Social marketing – Twitter and theEword
At theEword, we specialise in making social marketing work for our clients. Twitter is the latest stage in the evolution of social networking. The service has over 26 million visitors per day and the site offers unprecedented access to a number of potential consumers from a vast range of demographics. Here, theEword writer, Tom Mason offers a brief breakdown of what the site can offer.
Twitter has become the ideal vehicle for celebrities to remain in the public eye. Famous faces such as Demi Moore and Oprah Winfrey regularly keep in touch with their loving public through the site. Famous first tweets from the celebrity circuit include:
- “I am still alive” – British actor John Cleese
- “Is Twittering” – Olympic swimmer Michael Phelps
- “Rehearsing for my video just dance and am now at wmc to perform at the Armani and nervous records party. But I am no nervous record!” – US singer Lady Gaga
Getting news out quickly
Twitter is the ideal tool for sharing information fast. Users have tweeted breaking news and events long before the media has arrived at the scene. The power of Twitter as a news source was demonstrated during the crash of US Airways flight 1549 into the Hudson River, New York.
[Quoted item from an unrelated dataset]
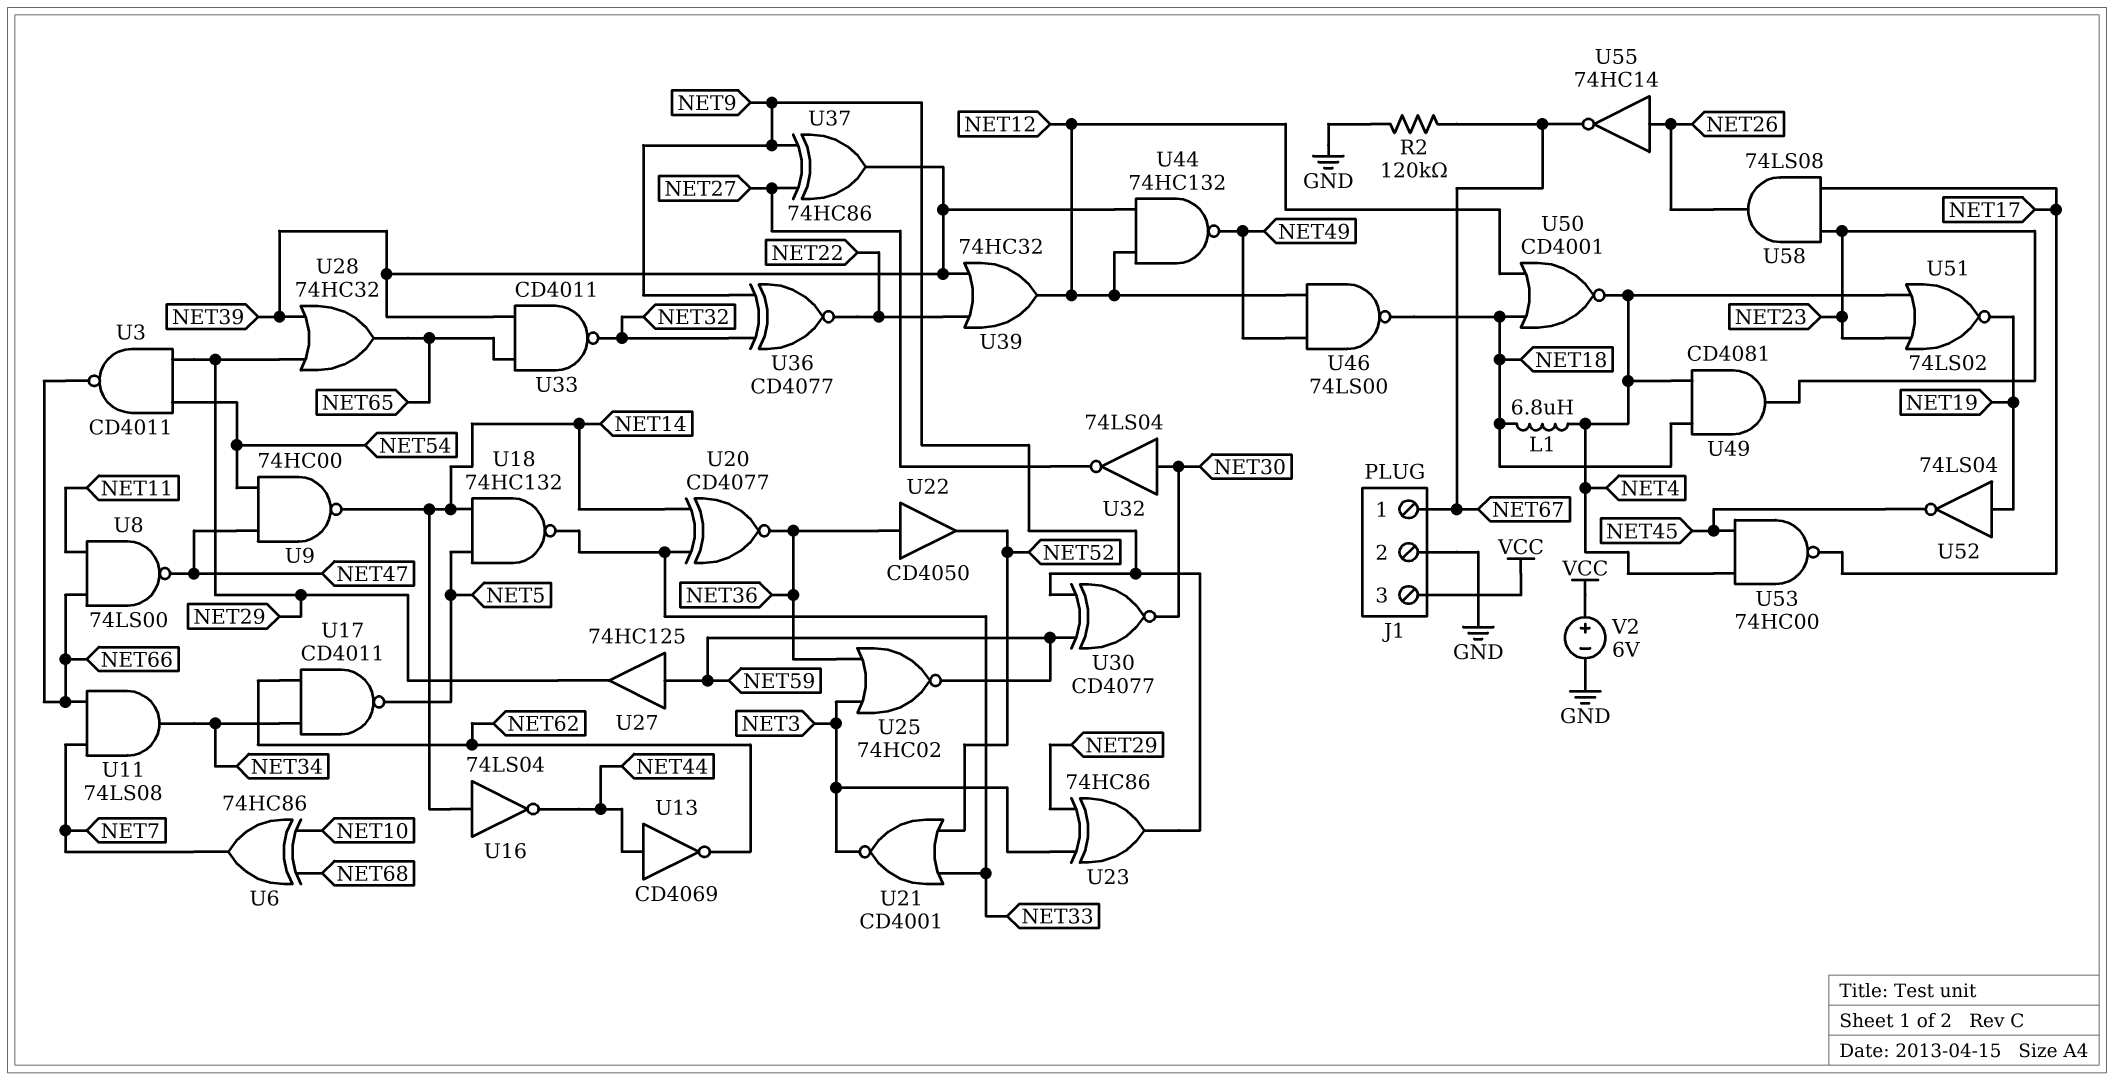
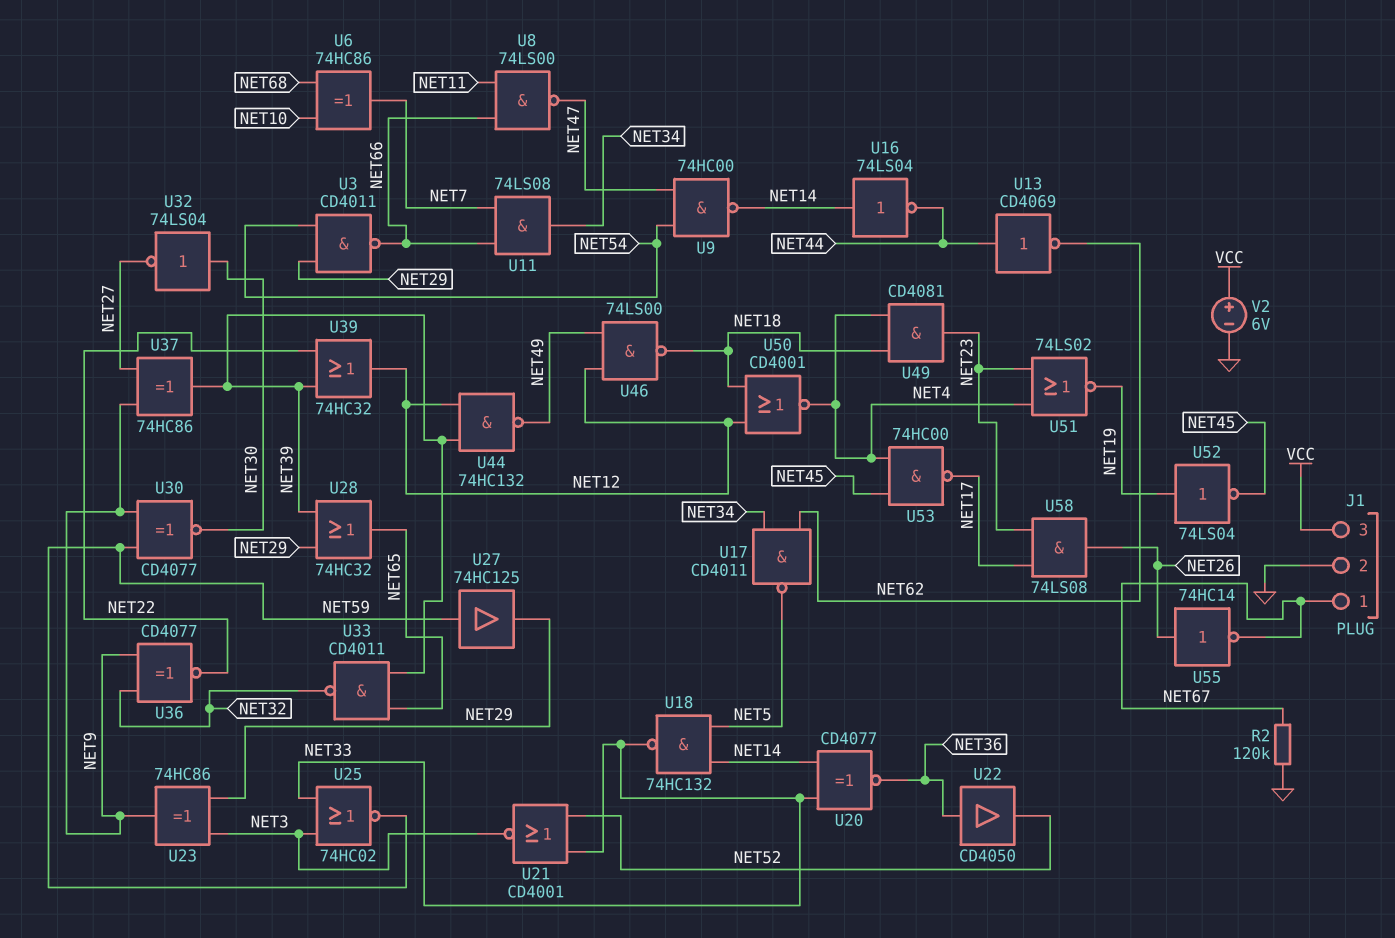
L1: 6.8uH (NET4, NET18) -> none
U25: NOR 74HC02 (in NET3, in NET36, out NET59) -> NOR 74HC02 (in NET3, in NET33, out NET59)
Thousands of onlookers had tweeted or uploaded photographs onto the site mere seconds after the incident.
“There’s a plane in the Hudson. I’m on the ferry going to pick up the people. Crazy,” tweeted one user.
This image was uploaded by a Twitter user and featured on many of the news reports covering the event.
Offering a unique perspective on an event
Twitter has offered a personal insight into some of the most iconic events of the past five years. The inauguration of US president Barack Obama saw the numbers of tweets multiply by five per second as users posted their congratulations, opinions and experiences of the inauguration parade. This month also saw the first tweet from space as NASA astronaut, Mike Massimino, composed a message from the shuttle Atlantis orbiting the Earth.
Putting across a corporate message
Twitter can be an excellent tool for businesses and marketing campaigns if it is used correctly. However, many companies have discovered the dark side of the site. Skittles, the Mars-owned confectionary, became a victim of its own innovative web campaign after an unmoderated Twitter feed – displaying any reference to the confectionary – was integrated into its homepage. A proportion of Twitter users took this opportunity to spam the Skittles homepage with offensive remarks relating to the brand. One of the more printable comments read:
“Skittles got stuck in my mouth while I was driving, forced me to slam into orphanage, killing hundreds.”
Knowing how to implement a social marketing strategy is a necessity if you want your business to take advantage of this market. Indeed, this example – as extreme as it is – offers a cautionary tale to any company thinking about using Twitter without proper guidance. Twitter can be a great public relations tool if used correctly. Indeed, in December 2008, Huw Gilbert, communications manager for PepsiCo International, personally apologised via Twitter for a controversial television spot advertising the cola. The apology was widely thought to have prevented a public backlash against the company.
Twitter has incredible potential for social marketers. It is a website which gives companies unrestricted access to millions of consumers. However, it is inadvisable for an inexperienced business to jump headfirst into a social networking scheme without proper preparation and guidance.